4th Round--I do not have to prove to anyone by posting letters, ect. that I have done my part. I do not ask others to prove what they have done nor do I judge them before I know them.

5th Round--Ibelieve the NR's have been more than willing to help. Don't tell me that just because they did not drive 200 miles to Bismarck on the day of the hearings they ignored the situation. I seem to remember numerous posts on this site, not to mention other ND outdoor sites, that NR's were expressing their feelings of G/O's. Many NR sportsmen that I have talked to wrote the same people that you and I did. Lately there have been many expressing their opinions in the media lately. From my perspective they understand the situation and just want ot be treated fairly.

6th (and Final) Round--Who is belittleing Who???? For months I have sat and read the threads on this website. Ruthless is all I have to say. I can NOT believe how some of the regulars on this site treat others just because they are NR or because they don't agree with ones own beliefs. I had been saying for months that if you all focused that energy upon the task at hand (more limits on the G/O's) we as freelance hunters would be in a better place. Meaning no offense to Chris, but there is no way I would be a paying member to a site where people are treated the way they are on this site.

You asked me to take the lead -- did you notice the change in attidude after my post? (Go Fetch) I believe it sounded as though residents and NR's were agreeing that G/O's are the problem. I don't think any one person needs to take the lead, I think we all need to come together and get prepared for our next legistlative session. The G/o's are going to be prepared, we all know that they have the backing and the funding from some major groups in the state. So we are going to have to come out swinging. This is going to get unglier the next couple of years but lets not throw mud at each other! Stand to gether as Freelance hunters.

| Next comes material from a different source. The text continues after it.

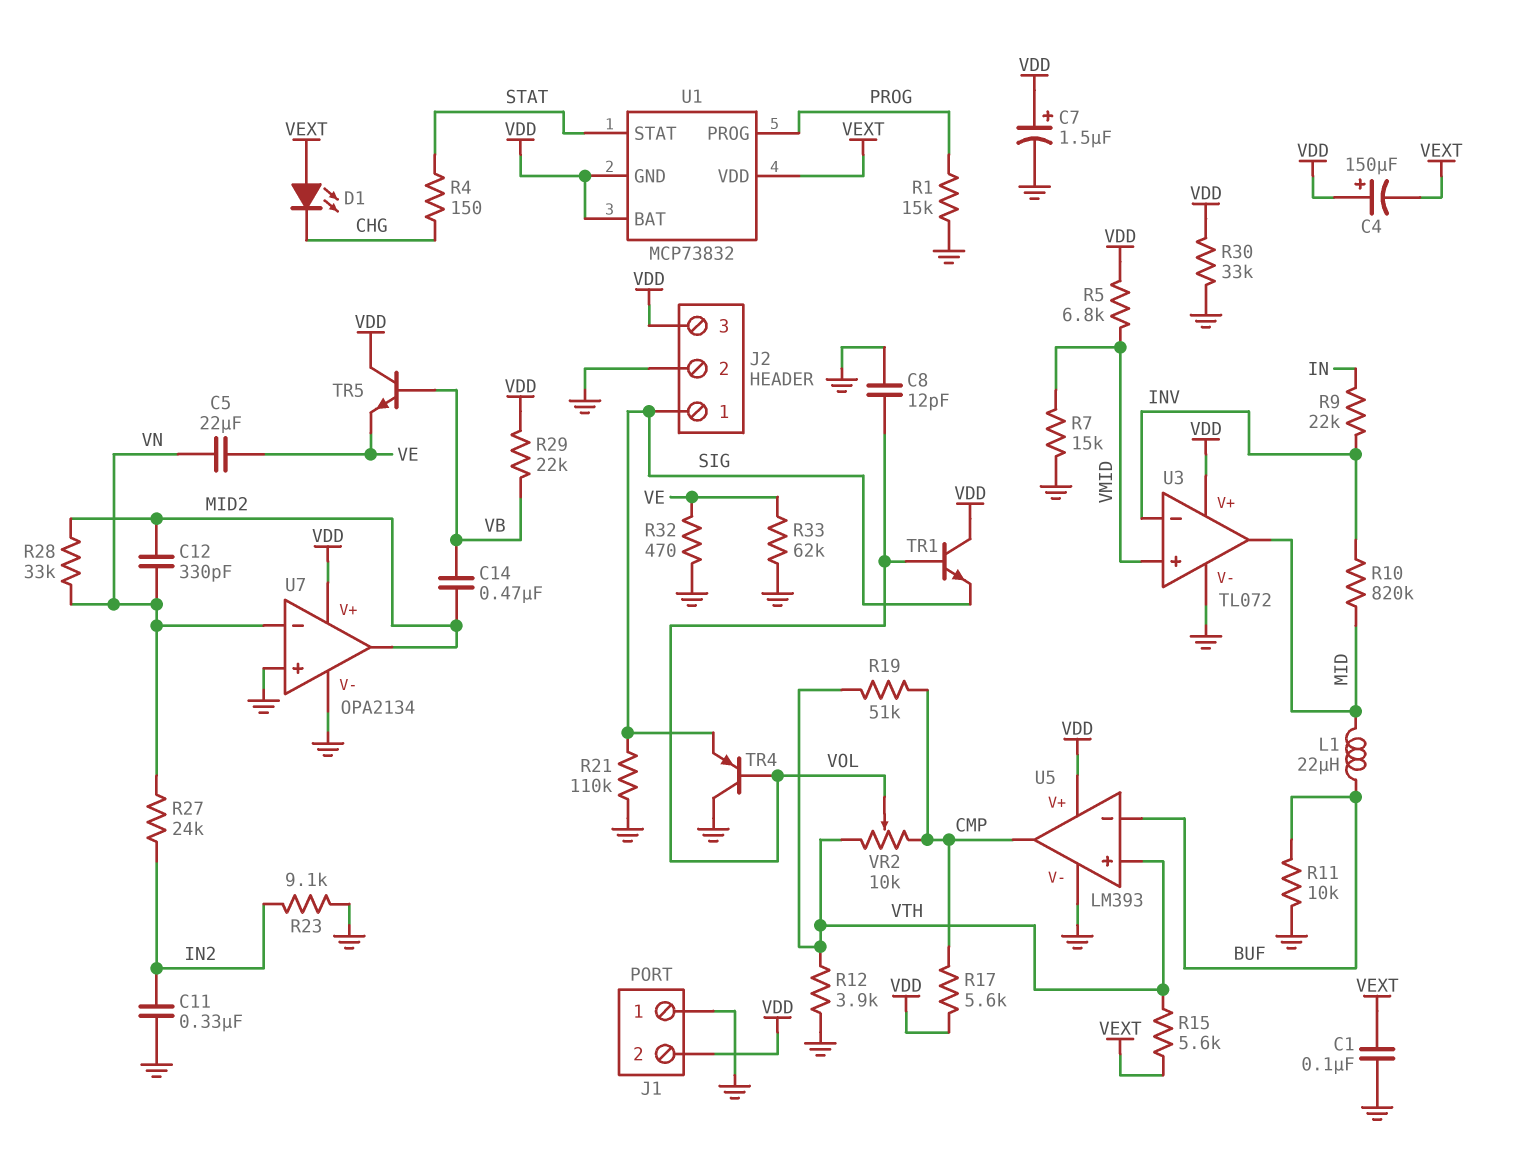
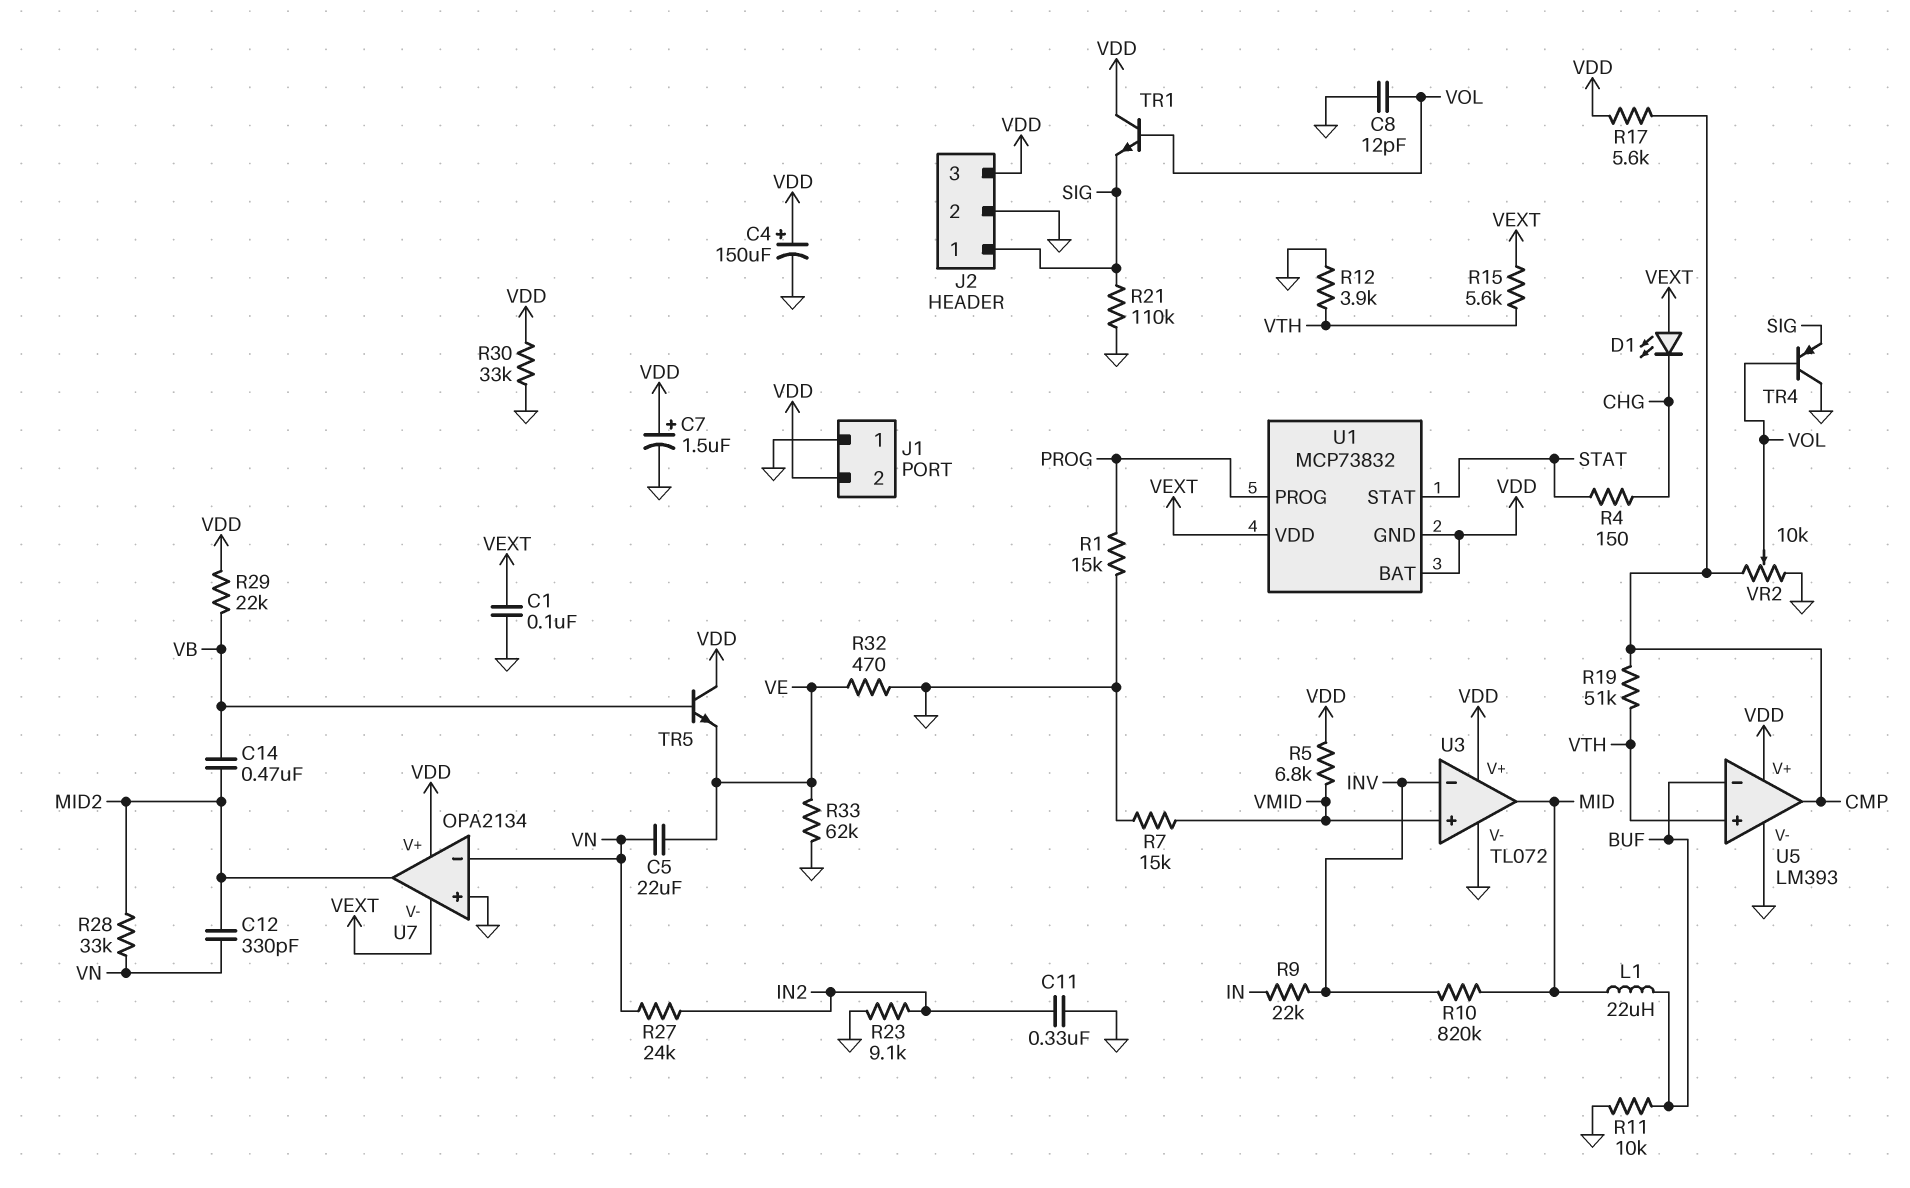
C4: 150uF (plus VDD, minus VEXT) -> 150uF (plus VDD, minus GND)
U7 pin V-: GND -> VEXT
VR2: 10k (CMP, VTH, wiper VOL) -> 10k (CMP, GND, wiper VOL)

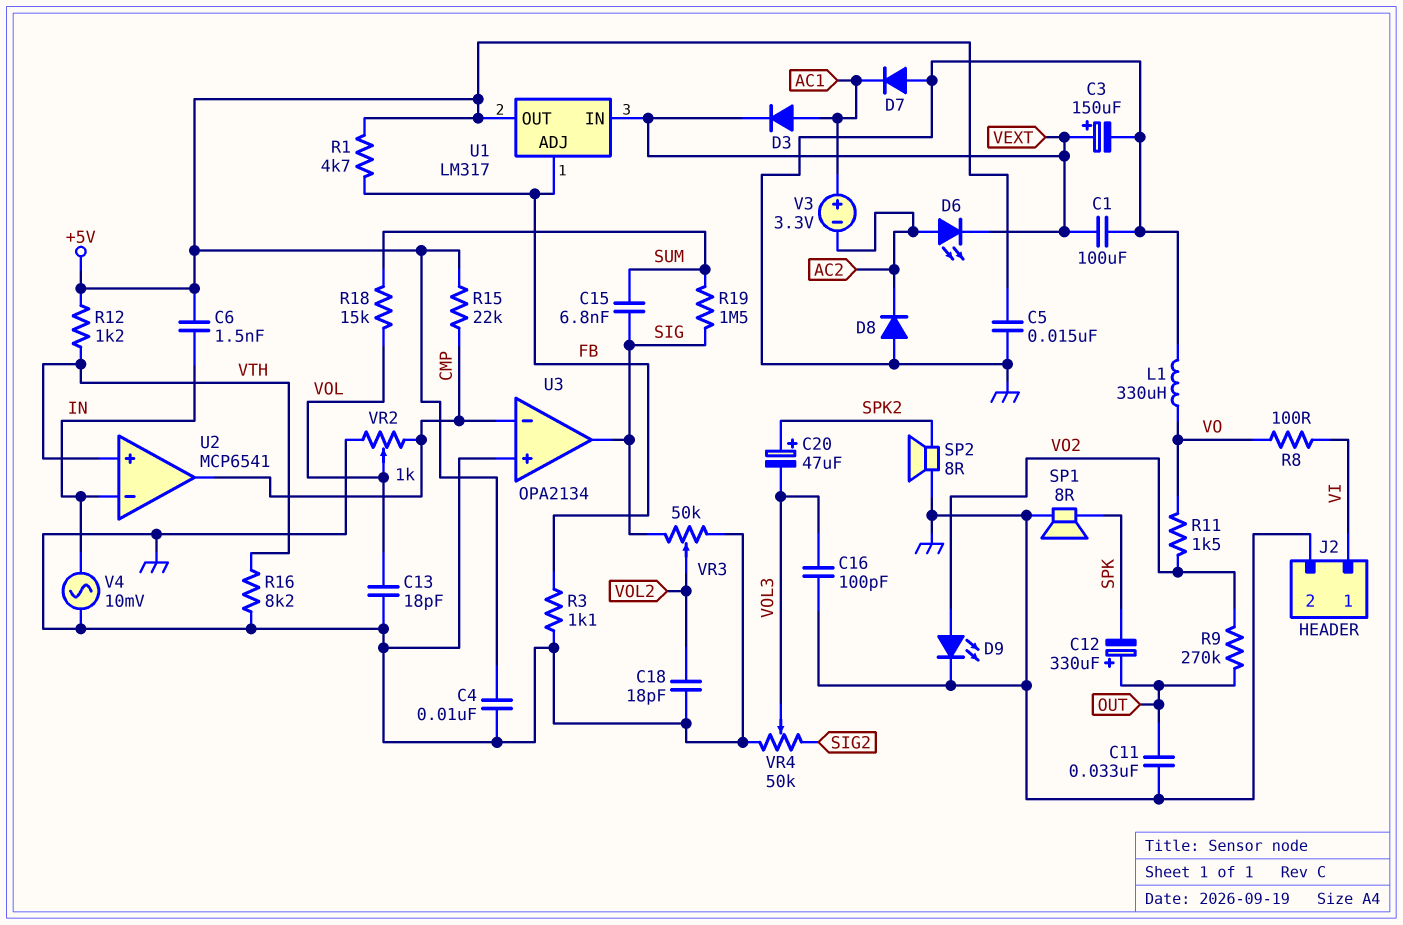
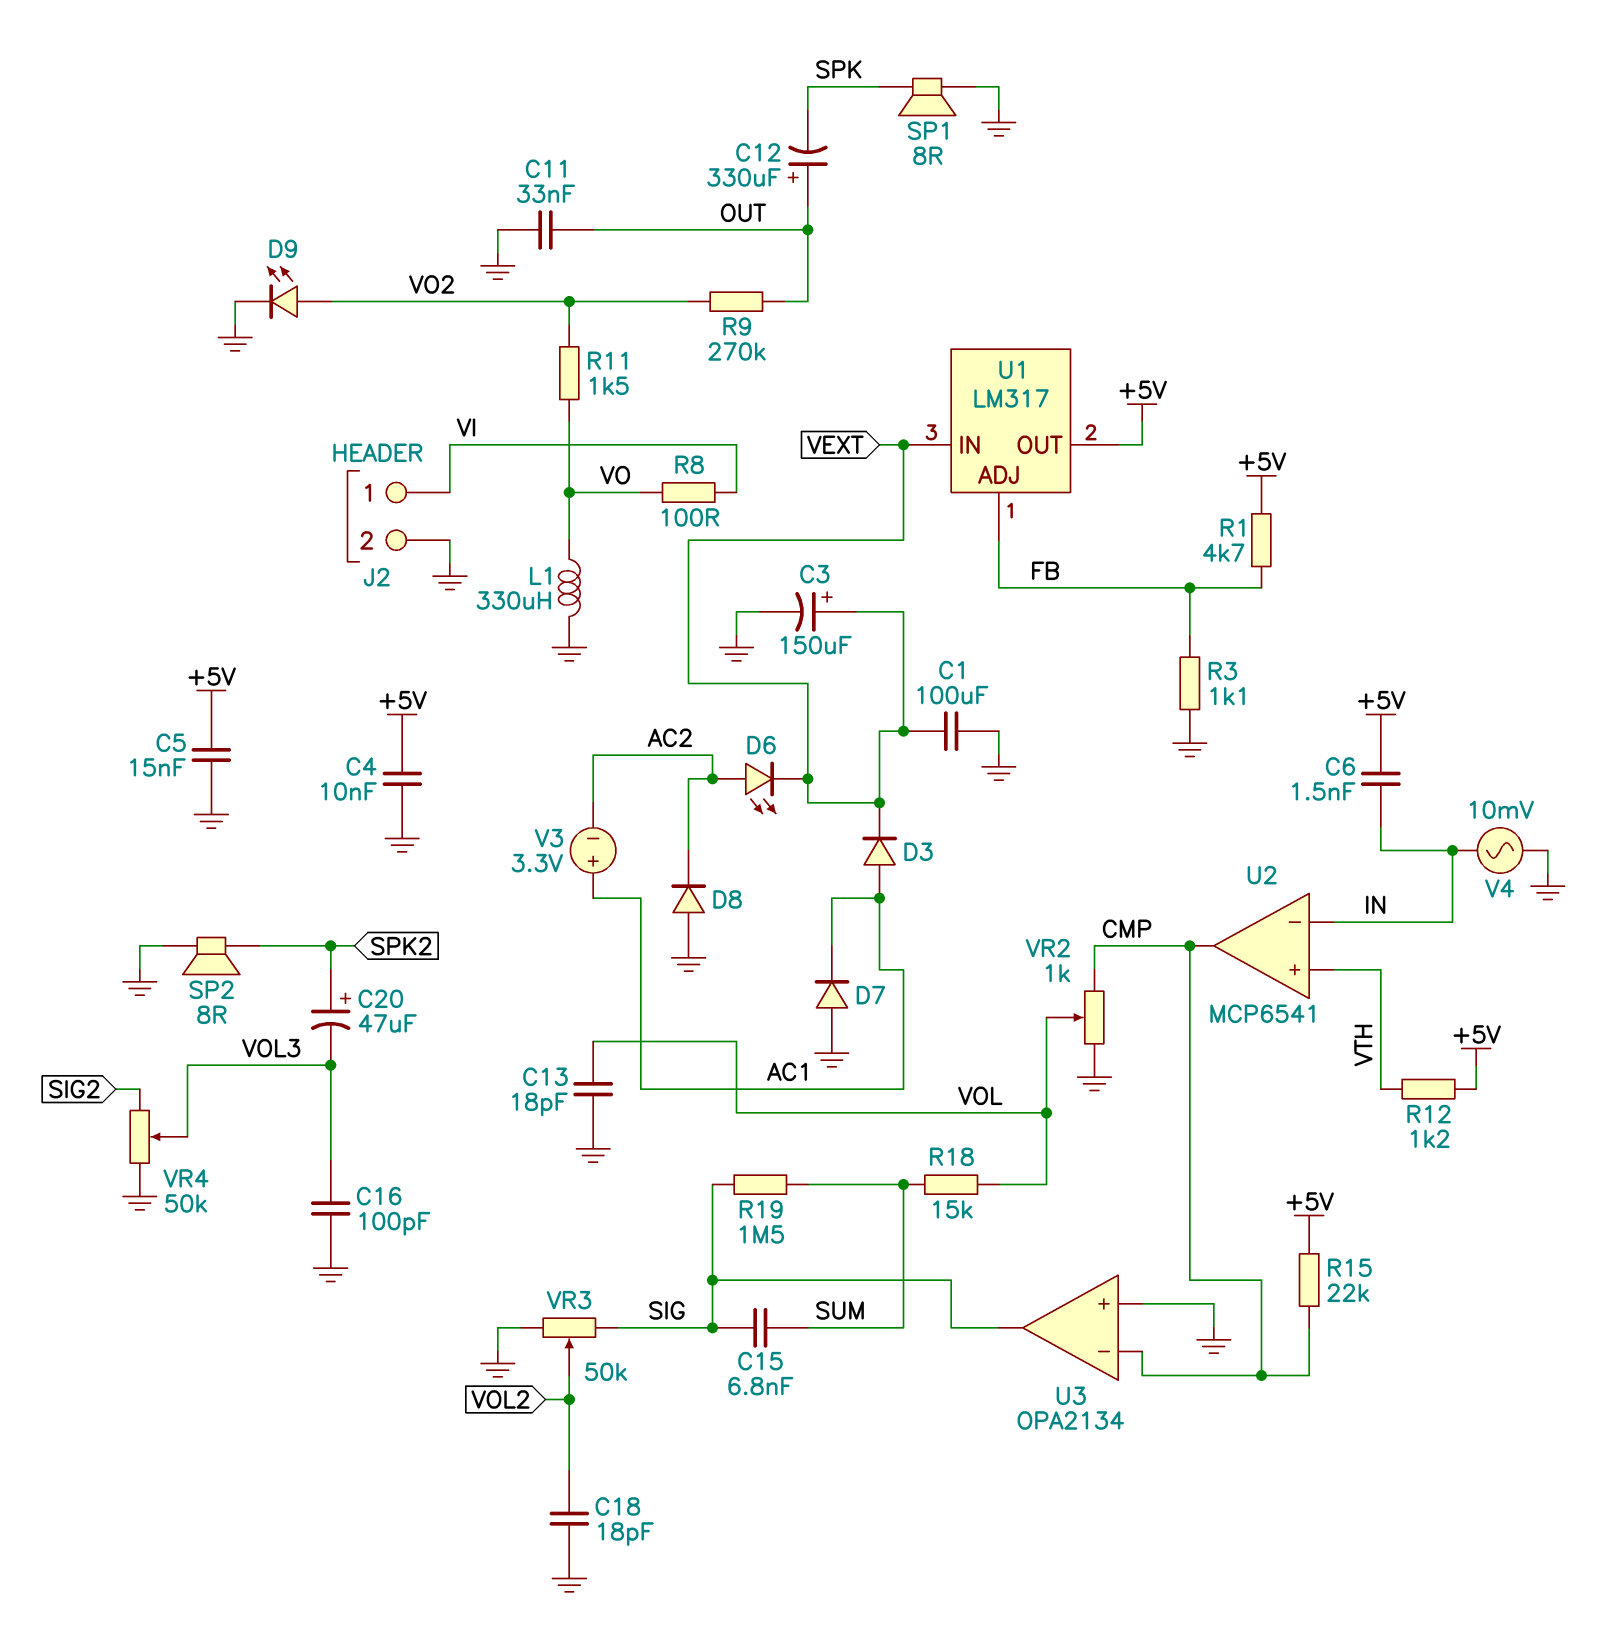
R16: 8.2k (GND, VTH) -> none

Old Hunter, not everyone needs to agree but everyone should be respectful and listen and maybe they will find out that they agree on more than they think.


----------



## Bert (Sep 11, 2003)

Hi, 
Just jumped over here form Minnesota. May be the Minnesota version of Fetch (you know, grumpy old guy with all the answers) but...
Been following your stuff here for a while and finally, couldn't take it anymore. 
Here is the deal. Ive been hunting in North Dakota for about 12 years on and off. The last 8 solid. 
I have connected with old friends and relatives in your state and made many new ones (friends that is). 
In the time I have spent hunting there in the Valley City, Rugby areas,
and years ago Beullah area, I have to say that your idea of crowding is a buttload of birds. The trouble is that your "city hunters" hit the same spots that our "city hunters" do (Devils, Mott, Jamestown...) and therein lies the rub. Much of the best hunting in North Dakota goes begging.
By best, I mean you can shoot all the birds you want and never see anybody else.
Yes there are certian "hotspots" that get pounded and or tied up by outfitters but by sticking it to all non residents, you are cutting off a nose to spite a face. The majority of us never hired a guide and sure dont own any land over there.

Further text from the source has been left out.